OOP (Object-Oriented Programming) is almost the most important programming paradigm nowadays. The following code is a class Goods which represents goods from a grocery.

class Goods {
public: // Methods
    // Initialize goods information
    void init(const char *name, double price, int amount);
    // Print goods information
    void show();
    // Getters
    void setName(const char *name) {strcpy(_name, name);}
    void setPrice(double price) {_price = price;};
    void setAmount(int amount) {_amount = amount;};
    // Setters
    const char* getName() {return _name;};
    double getPrice() {return _price;};
    int getAmount() {return _amount;};
private:    // Variables
    char _name[20];
    double _price;
    int _amount;
};

Class is an abstract blueprint of an entity. An entity has its attributes and behaviors, and a class is a composition of member variables and member methods. With a class as an abstract, we can instantiate objects. These objects all follows a similar pattern, with same types of attributes and behaviors.

Object-oriented programming has four basic features: abstract, encapsulation, inherence and Polymorphism. Access qualifiers enables the encapsulation of a class. There are three types of access qualifiers: public, private and protected. Generally, member variables are declared a private, and public methods a provided to access them, known as Getters and Setters. These methods are usually defined inside the class, and is compiled as inline functions.

When declaring methods outside the class, we need to add scope before the function name.

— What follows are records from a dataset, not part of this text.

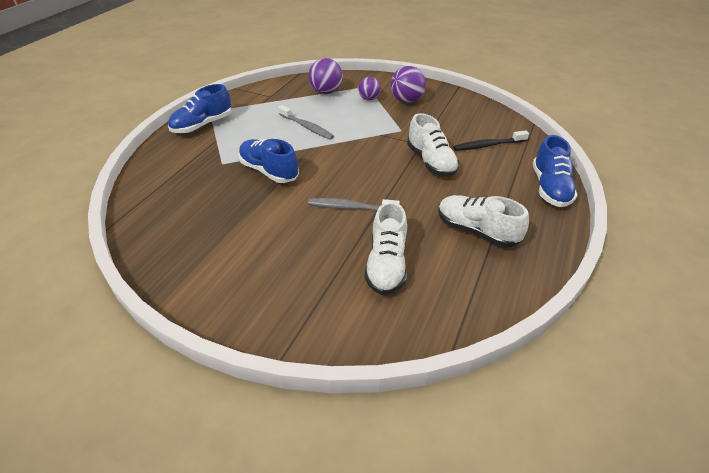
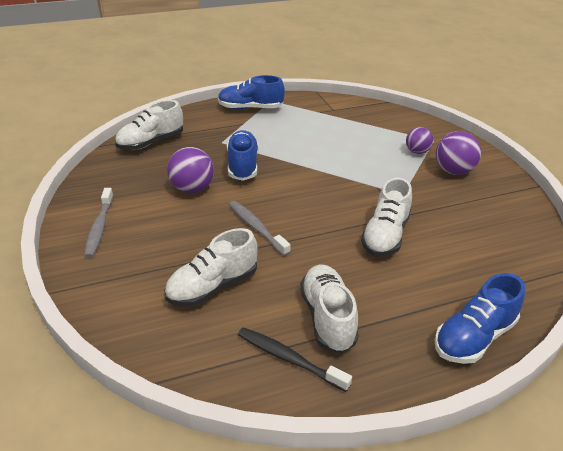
camera: 45 degrees right, 5 degrees down
(157, 197) = (151, 142): none -> white shoe
(306, 127) = (323, 147): grey toothbrush -> grey toothbrush (100, 227)
(326, 92) = (386, 128): purple ball -> purple ball (192, 189)
(488, 145) = (473, 257): black toothbrush -> black toothbrush (289, 359)

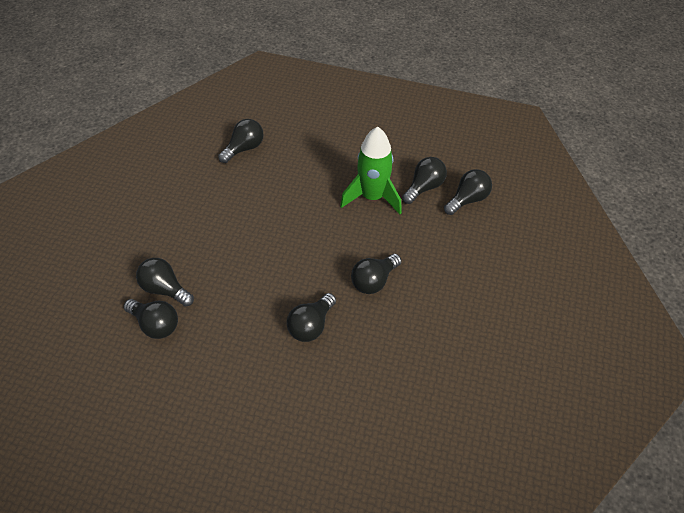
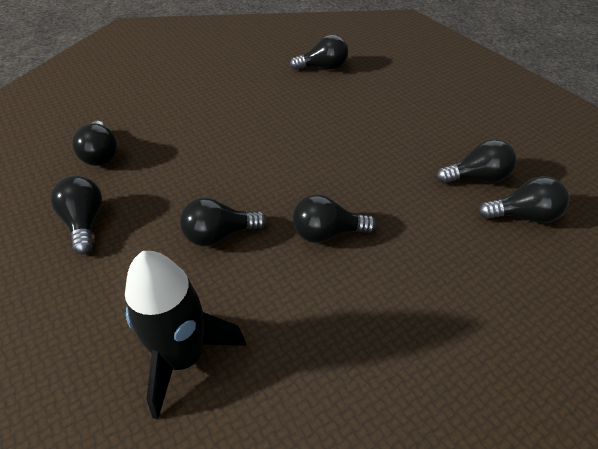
camera: 40 degrees right, 5 degrees down
(165, 289) = (140, 133): black light bulb -> black light bulb (85, 223)
(370, 407) = (184, 357): none -> black rocket
(372, 197) = (406, 158): green rocket -> none

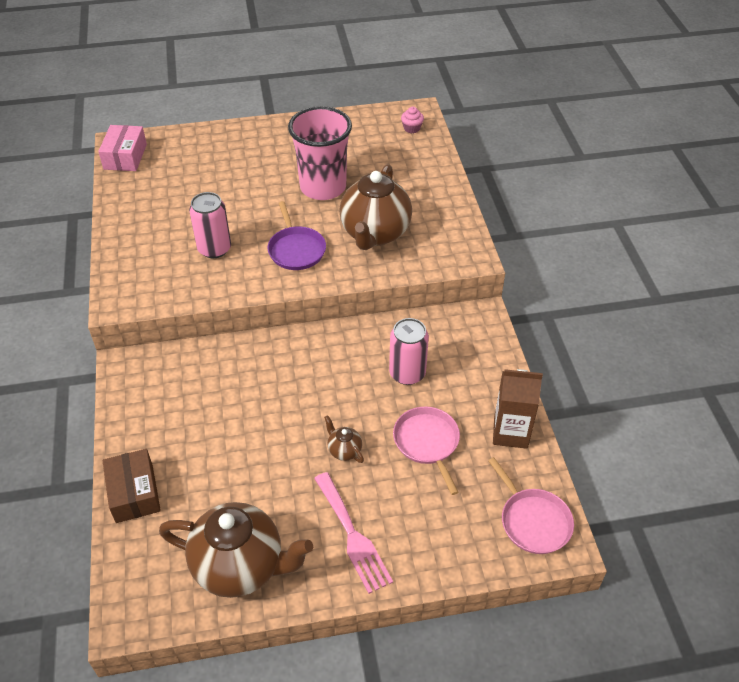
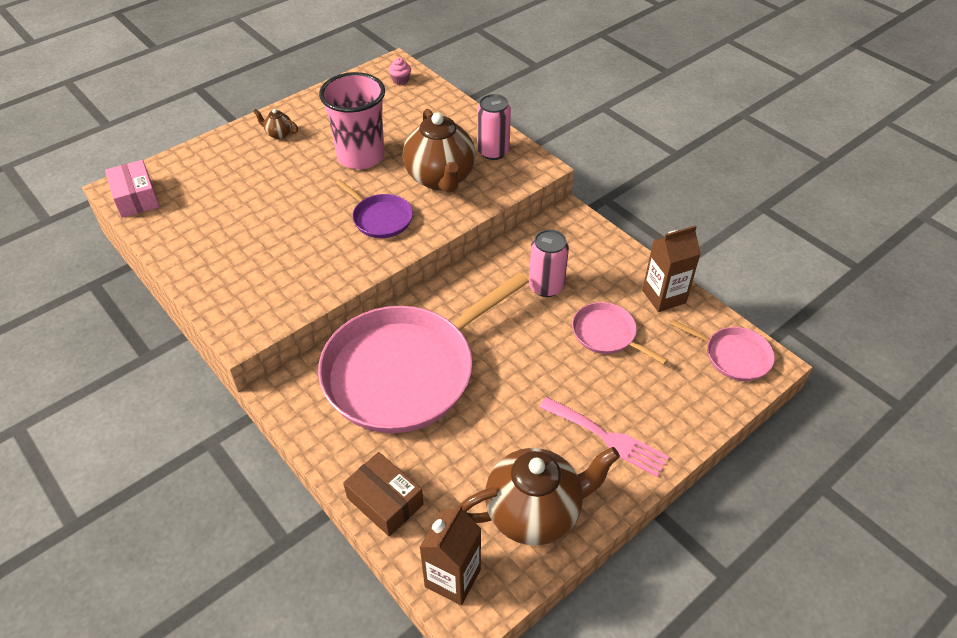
camera: 30 degrees left, 0 degrees up
(136, 583) = (452, 578): none -> brown carton
(214, 249) = (301, 247): pink can -> pink can (493, 152)
(231, 393) = (405, 371): none -> pink pan
(344, 450) = (544, 372): brown teapot -> brown teapot (279, 134)

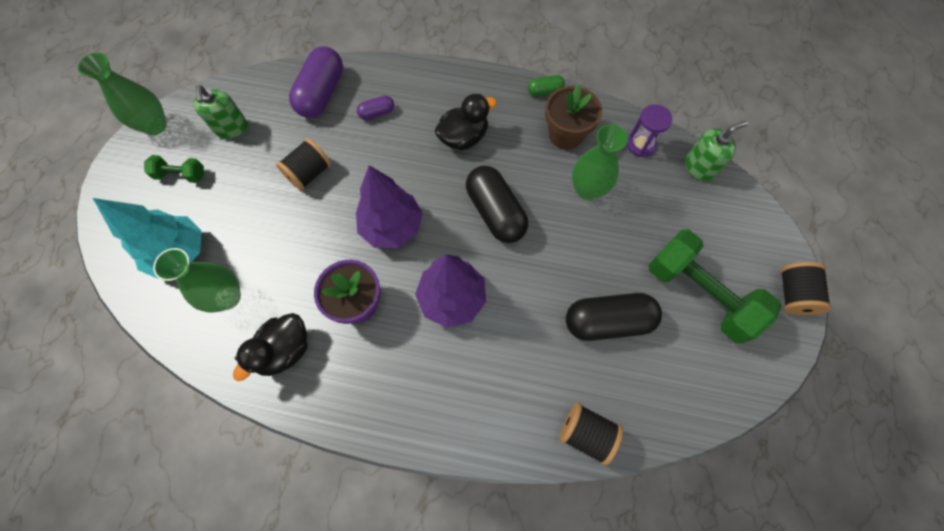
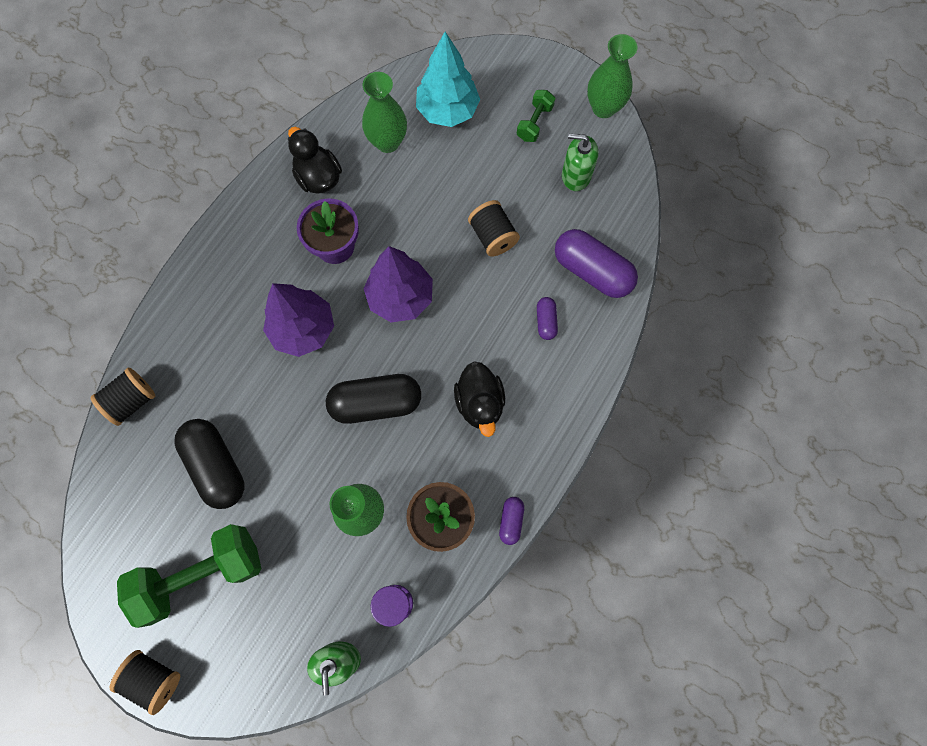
camera: 110 degrees right, 5 degrees up
(544, 91) = (511, 521): green capsule -> purple capsule
(607, 321) = (216, 466): black capsule -> black capsule turned 45 degrees counterclockwise

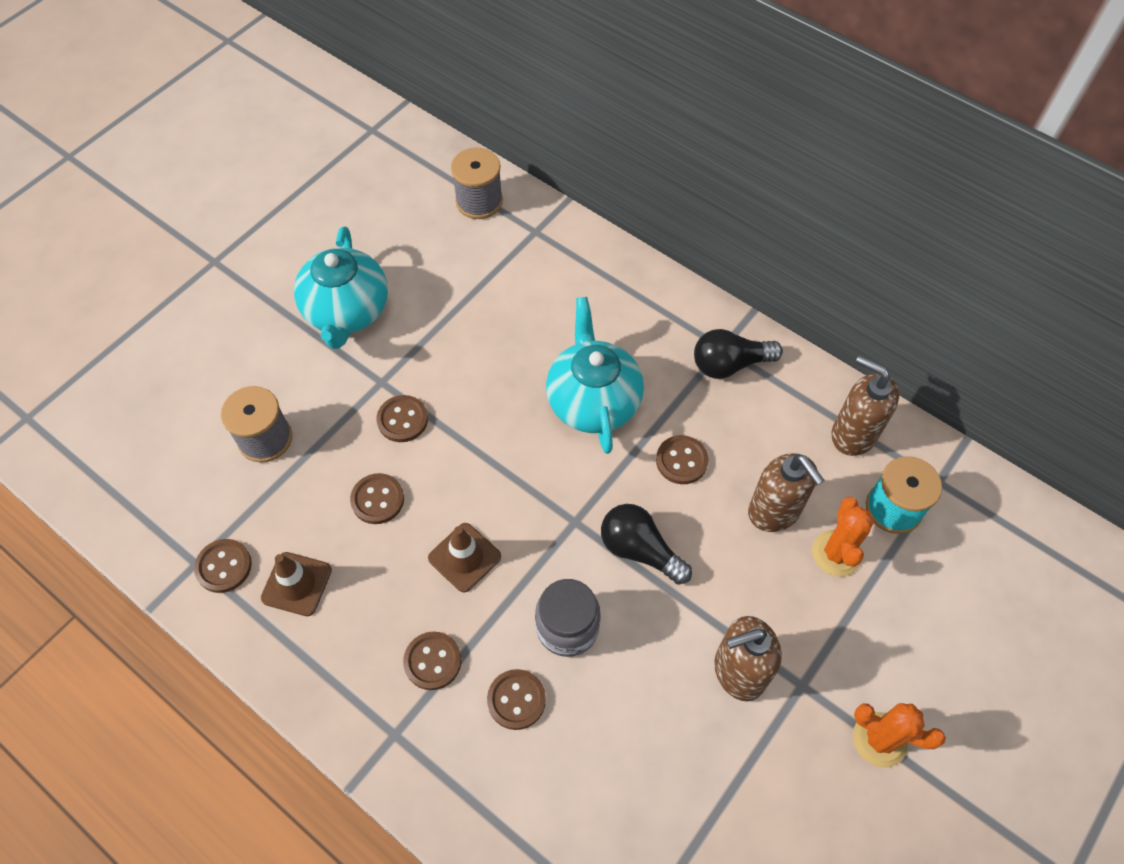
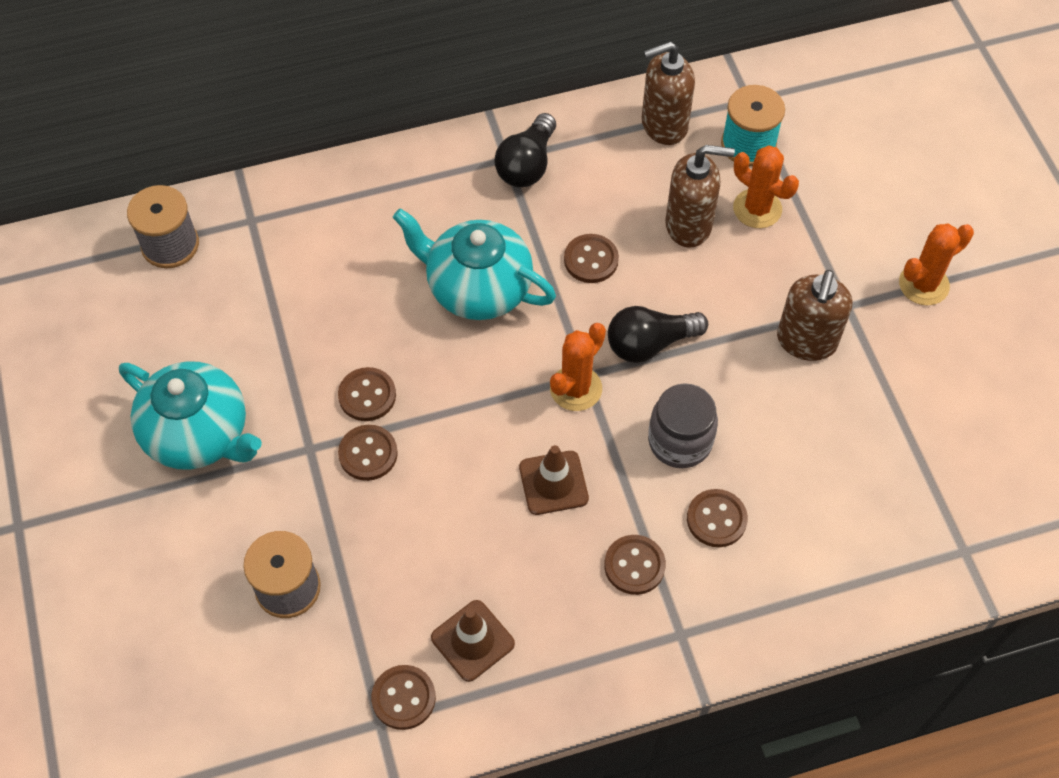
camera: 55 degrees left, 0 degrees up
(377, 499) = (437, 522): brown button -> brown button (367, 395)
(558, 522) = (576, 388): none -> orange cactus

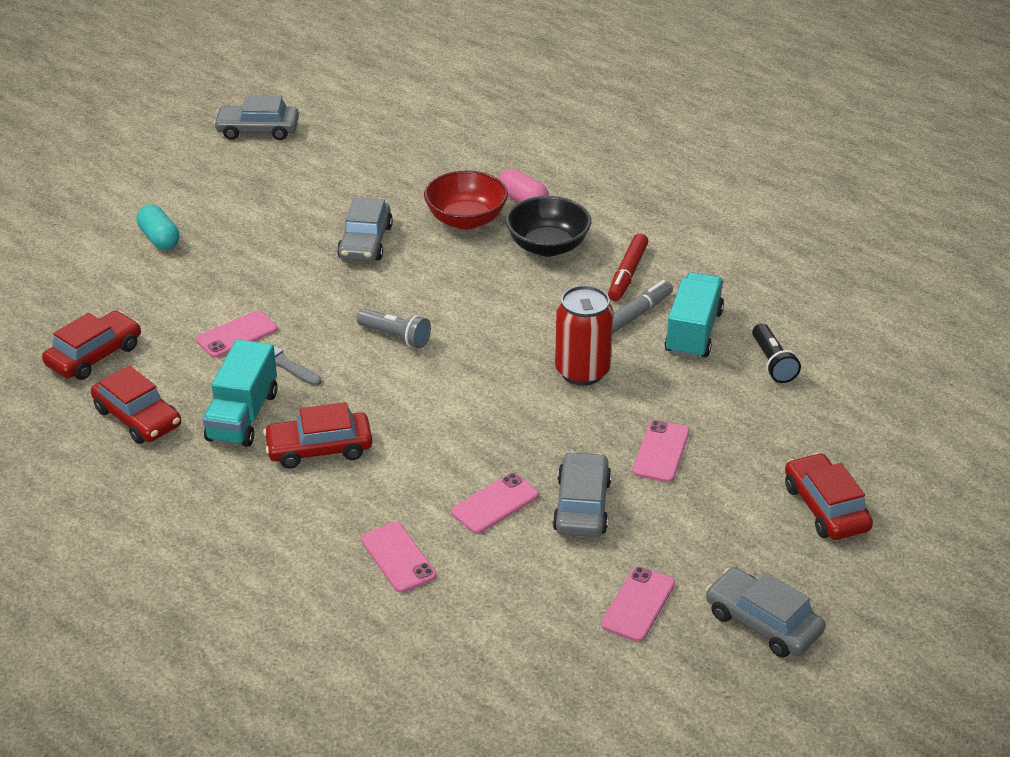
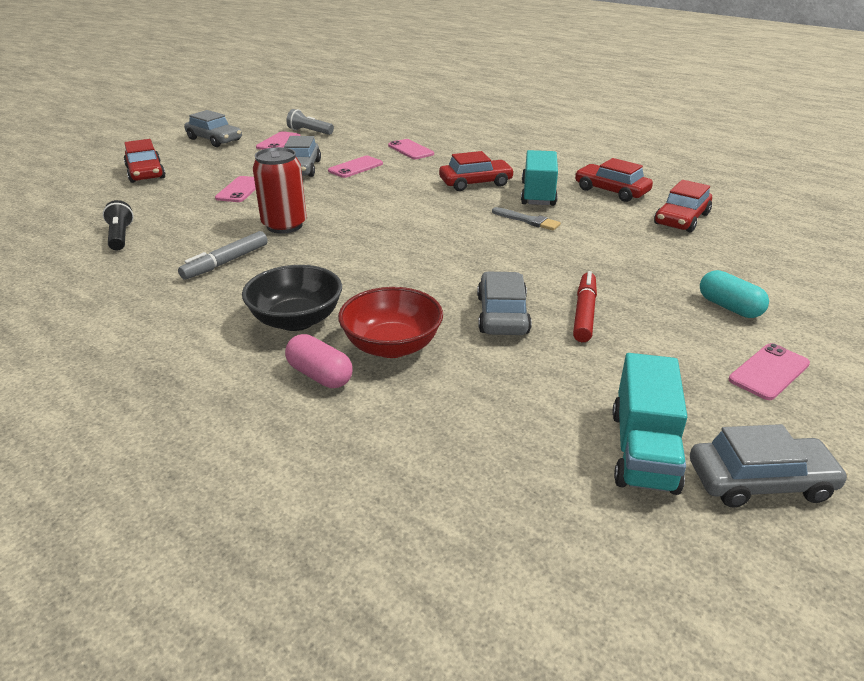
camera: 175 degrees right, 5 degrees down
(237, 335) = (579, 235): pink phone -> pink phone (769, 372)
(395, 337) = (442, 240): grey flashlight -> grey flashlight (309, 132)
(627, 274) = (216, 297): red marker -> red marker (584, 313)
(693, 333) = (176, 253): turquoise truck -> turquoise truck (643, 450)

void Goods::init(const char *name, double price, int amount) {
    strcpy(_name, name);
    _price = price;
    _amount = amount;
}
​
void Goods::show() {
    cout << "name: " << _name << endl;
    cout << "price: " << _price << endl;
    cout << "amount: " << _amount << endl;
}

A number of objects can be defined with a class. Each object has their own member variables, but the member methods are shared among them. Then how does the methods know which one should be dealt with? In fact while compiling, a pointer *this which refers to the object itself is added into the parameter list of member methods, and when the methods are called, the memory address of the object is passed as argument.

int main() {
    Goods good;
    good.init("Bread", 10.0, 200);  // init(&good, "Bread", 10.0, 200);
    good.show();    // good.show(&good);
}

What is the size of our Goods class? Notice that the memory size of an object is only related to its member variables. The class above has an char array with length 20, a double and an int, so the size of this class is 32.

But that's not correct! The actual size of Goods is 40. Why's that? It is because of the memory alignment mechanism in memory allocation. The size of each variable should be aligned to the largest type size in all variables. In this case the largest type is double, which occupies 8 bytes. So all variables should be a multiple of 8. Then the char array is aligned to 24 bytes, and the int variable is aligned to 8 bytes.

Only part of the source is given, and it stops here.